Strona 1 z 1

Marek Horczyczak

: (czw) 12 sty 2006, 15:56
autor: Grzesioo
Jakiś czas temu Marek Horczyczak na zakończenie prognozy pogody zawsze przedstawiał jakiś wierszyk, chyba swojego autorstwa, który troche przypominał przysłowie. Ogolnie to te rymowanki były idiotyczne.
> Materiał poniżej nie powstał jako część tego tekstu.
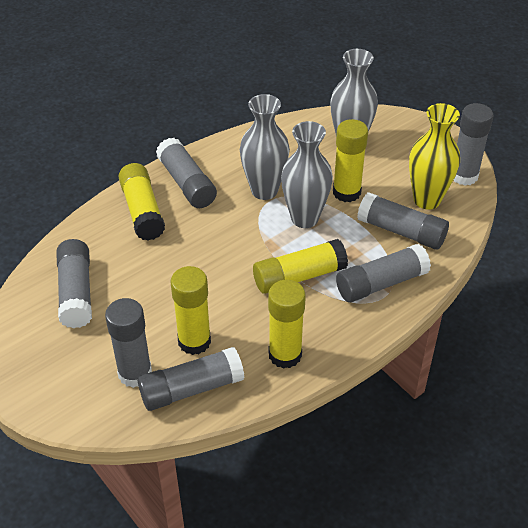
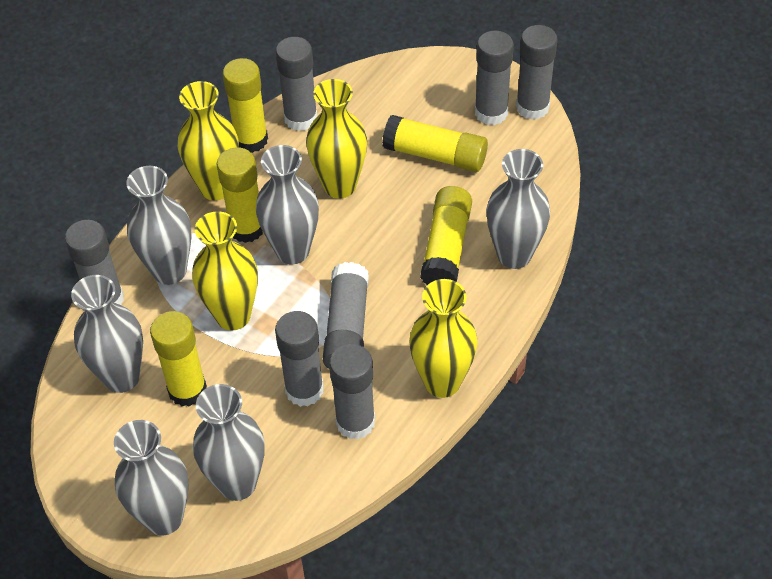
grey vase: 3 -> 6
yellow vase: 1 -> 4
Kilka z nich spisałem i teraz udało mi się odnaleźć te notatki.

Szarak sierść zimową trzyma,
wie że wróci ostra zima.

Sroka w styczniu gubi pióra,
spadnie jeszcze śniegu fura.

Kret odwilży się nie boi,
chociaż woda w norze stoi.

Gdy w styczniu mróz duży,
późną wiosnę wróży.

W górach chociaż śnieg już leży,
niedźwiedź przez las sobie bieży.

Kiedy straszny mróz na dworze
i pierzyna nie pomoże.

Gdy w Barbary mróz przytrzyma,
w styczniu przyjdzie straszna zima.

Gdy listopad kolorowy i słoneczko jasno świeci,
w grudniu wokół pełno śniegu i bałwana lepią dzieci.

Choć skowronek pięknie śpiewa,
jeszcze śnieg przyprószy drzewa.

Gdy się w bagno łoś zapada,
długą odwilż zapowiada.

Gdy w maju susza czerwiec,
z deszczem rusza.

Choć przy wyżu chmur nie mało,
ważne że nie będzie lało.

Gdy jesienną aurę przynosi nam luty,
w marcu wiosna blisko a świat lodem skuty.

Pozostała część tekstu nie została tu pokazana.